Esa idea se refleja en la descripción que hace de los personajes de Haciendo amigos. Según cuenta, no quería que ninguno fuera intercambiable con otro ni que quedaran reducidos a una función dentro del grupo. Cada uno debía tener su manera de hablar, de mirar y de reaccionar. Esa diversidad, insiste, es la que evita que la película caiga en el estereotipo y la que permite que el público recuerde a cada uno por algo concreto.

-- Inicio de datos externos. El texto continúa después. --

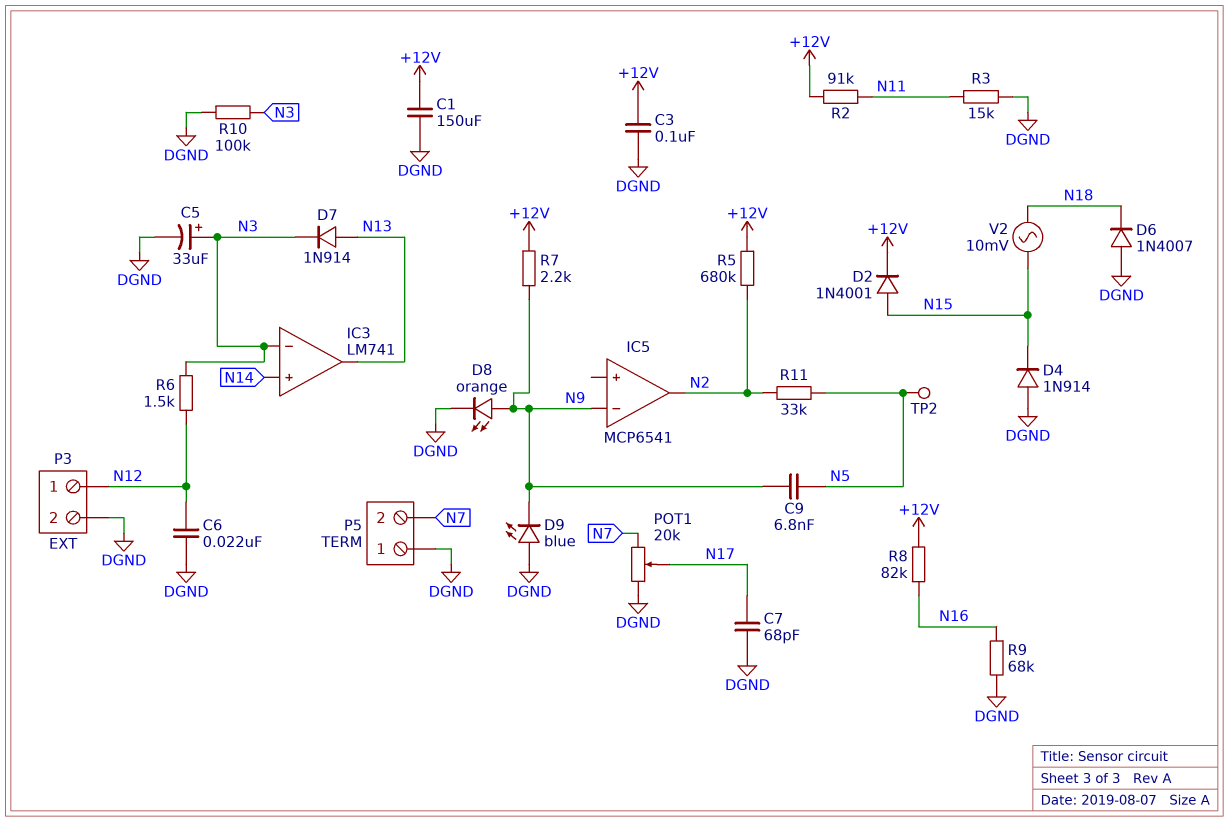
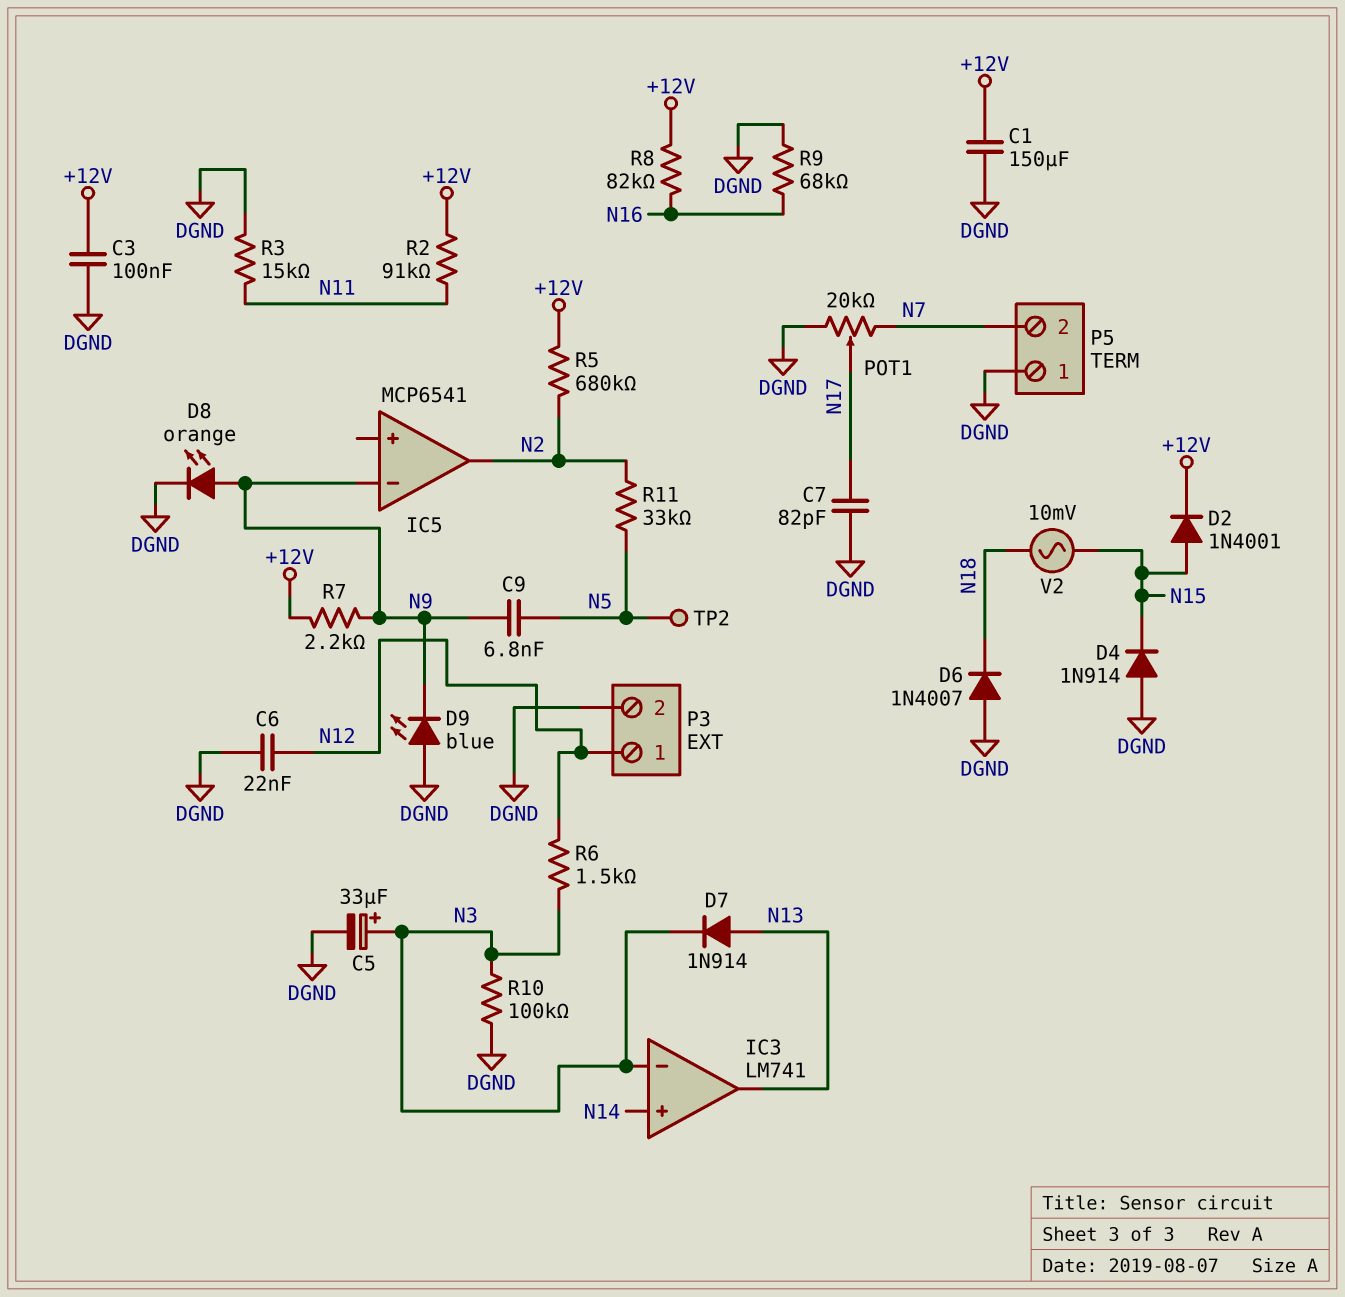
C7: 68pF (DGND, N17) -> 82pF (DGND, N17)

La entrevista también deja espacio para el elogio hacia los intérpretes con los que trabajó. González de Vega afirma que le sorprendió su profesionalidad, su disposición y su capacidad de adaptación, hasta el punto de compararla con la de muchos actores con más trayectoria. Cuenta anécdotas de rodaje que revelan un ambiente de trabajo muy vivo, con buen humor y una naturalidad que, lejos de romper la concentración, reforzaba la confianza del equipo.
En esa observación hay también una lección de oficio: cuando un reparto está bien pensado, no solo funciona la escena, sino el conjunto. La guionista explica que su empeño era que el espectador pudiera salir del cine y nombrar a cada personaje por algo propio, sin pensar en ellos como un bloque homogéneo. Ese deseo resume una mirada muy precisa sobre la representación: cada personaje cuenta si se le deja existir con su identidad completa.
La conversación permite asomarse también a la trayectoria doble de Marta González de Vega, que se define con naturalidad como actriz y guionista a la vez. Esa dualidad, dice, no es una pose, sino la forma en que ha ido construyendo su carrera. Recuerda sus comienzos en El Club de la Comedia y admite que, con el tiempo, ha conseguido equilibrar mejor ambas facetas, aunque en muchas de sus películas siga escribiendo e interpretando al mismo tiempo.
Al hablar de su recorrido, reivindica también la evolución de la mujer en la comedia. Explica que en sus inicios hubo un contexto en el que las mujeres eran menos numerosas en este terreno, pero que ella no lo vivió únicamente como una barrera, sino también como una oportunidad. Su presencia, cuenta, se valoraba especialmente cuando demostraba solvencia, y eso le permitió trabajar con una percepción de utilidad que convirtió su perfil en algo muy apreciado por quienes la contrataban.
La anécdota que recuerda sobre cuando alguien le decía que necesitaba una mujer para el equipo resume bien su forma de responder al prejuicio: con ironía, pero también con claridad. No se trataba de reclamar un sitio simbólico, sino de cuestionar una manera de pensar que confundía la diversidad con el cumplimiento de una cuota. En su relato, el mejor antídoto contra ese error sigue siendo el mismo que usa en sus guiones: poner a la gente delante de las personas y no de las etiquetas.
La entrevista se cierra con otro dato que explica su recorrido reciente: su relación profesional con Santiago Segura, con quien dice haber desarrollado una química muy fructífera a lo largo de varias películas. González de Vega recuerda que empezaron a trabajar juntos tras coincidir en la gala de los Premios Platino y que, desde entonces, han encontrado una manera de colaborar basada en la confianza, la complicidad y el entendimiento creativo. A la vista de todo lo que cuenta, su forma de escribir y de interpretar parece responder a una misma idea: construir historias que hagan reír, pero también mirar mejor a quienes tenemos delante.
La idea final que deja la entrevista es tan simple como contundente: Haciendo amigos no pretende decirle al espectador lo que debe pensar, sino invitarle a sentir de otra manera. Si al salir del cine la risa convive con una mirada más justa, más atenta y menos prejuiciosa, la película habrá cumplido su propósito. Y en esa combinación de humor, escucha y humanidad queda resumida la conversación con Marta González de Vega.